Considéré comme un des pionniers du djihadisme français parti en Syrie en 2012, l’homme âgé aujourd’hui de 29 ans s’était rendu aux autorités turques en 2016, avec ses quatre femmes. Tous les cinq sont poursuivis pour « participation à une association de malfaiteurs terroriste en vue de la préparation d’un crime d’atteinte aux personnes » et encourent trente ans de réclusion. Leur procès s’ouvre ce lundi 14 mars 2022 à Paris.
Il était inscrit sur la liste des terroristes français recherchés par Interpol. Kevin Guiavarch, 29 ans, parti combattre en zone irako-syrienne en 2012, un an et demi avant que l’État islamique (EI) proclame le califat, est accusé d’avoir été un recruteur du groupe djihadiste. Celui qui se dit « repenti » est jugé à partir de ce lundi 14 mars 2022 par la Cour d’assises spéciale de Paris avec ses quatre « épouses ».
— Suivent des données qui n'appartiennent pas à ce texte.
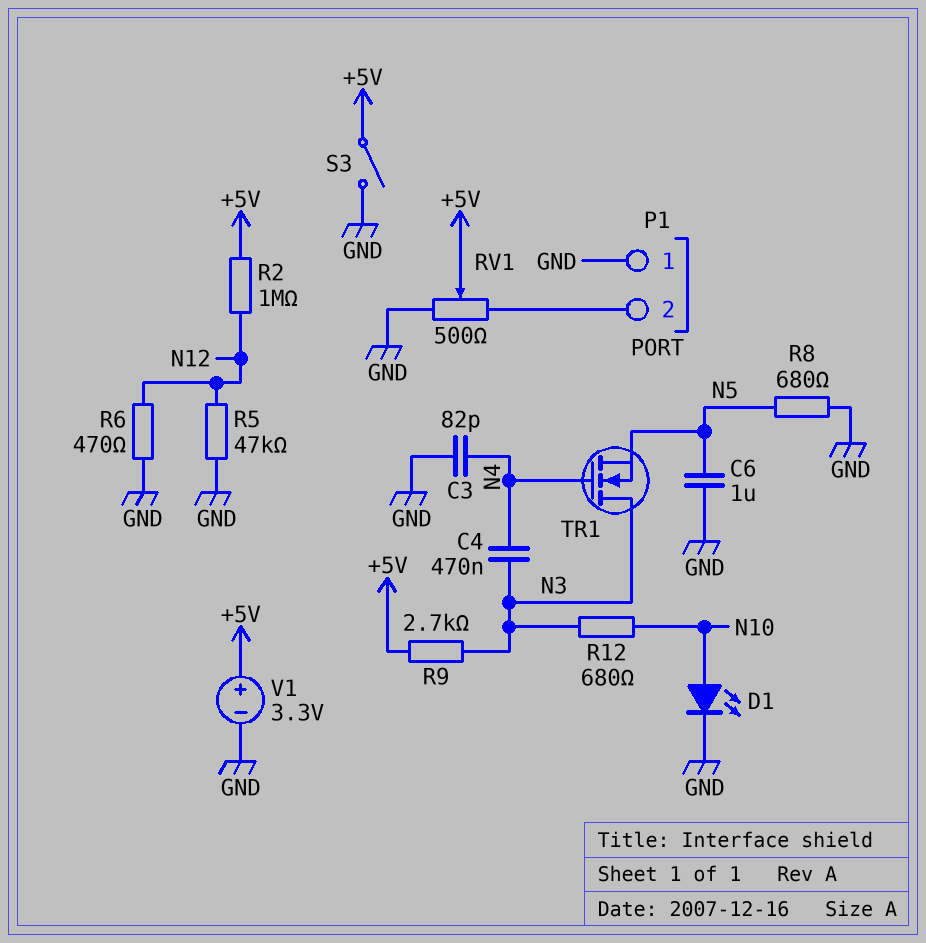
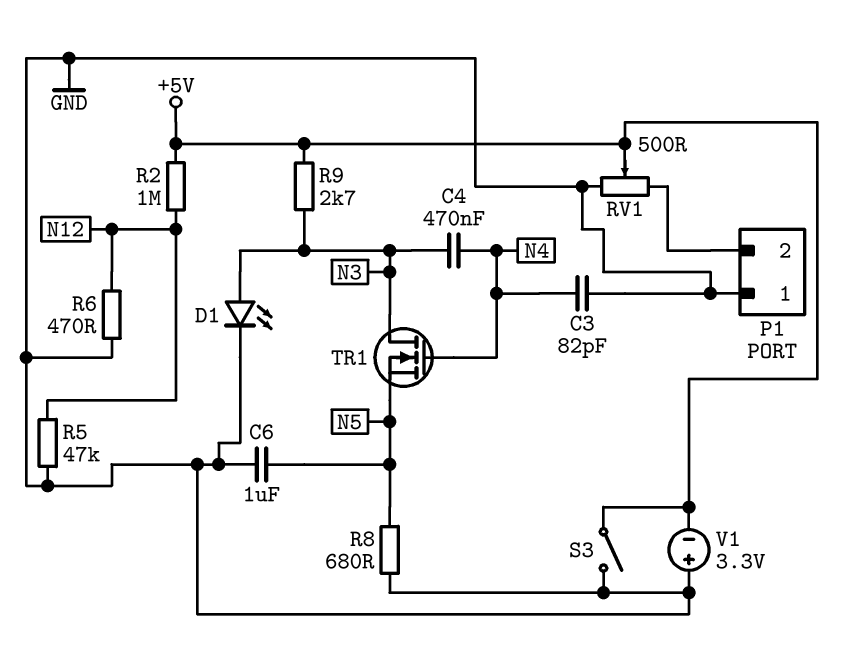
D1: LED (A N10, K GND) -> LED (A N3, K GND)
R12: 680 (N3, N10) -> none
V1: 3.3V (plus +5V, minus GND) -> 3.3V (plus GND, minus +5V)

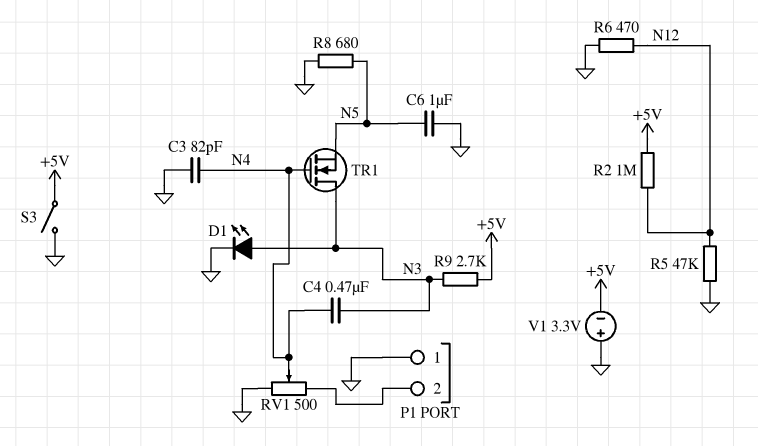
RV1: 500 (GND, P1/2, wiper +5V) -> 500 (GND, P1/2, wiper N4)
C’est avec ces dernières et leurs six enfants qu’il avait quitté la Syrie en juin 2016 pour se rendre en Turquie où ils ont été interpellés. Dans une lettre aux autorités françaises, il affirmait alors avoir pris ses distances avec l’EI depuis deux ans. Les femmes ont été expulsées vers l’Hexagone durant l’automne 2016 et écrouées pour trois d’entre elles, tandis que les enfants, dont certains nés en Syrie, ont été placés. Kevin Guiavarch a, lui, été remis à la France en janvier 2017, mis en examen aussitôt et incarcéré.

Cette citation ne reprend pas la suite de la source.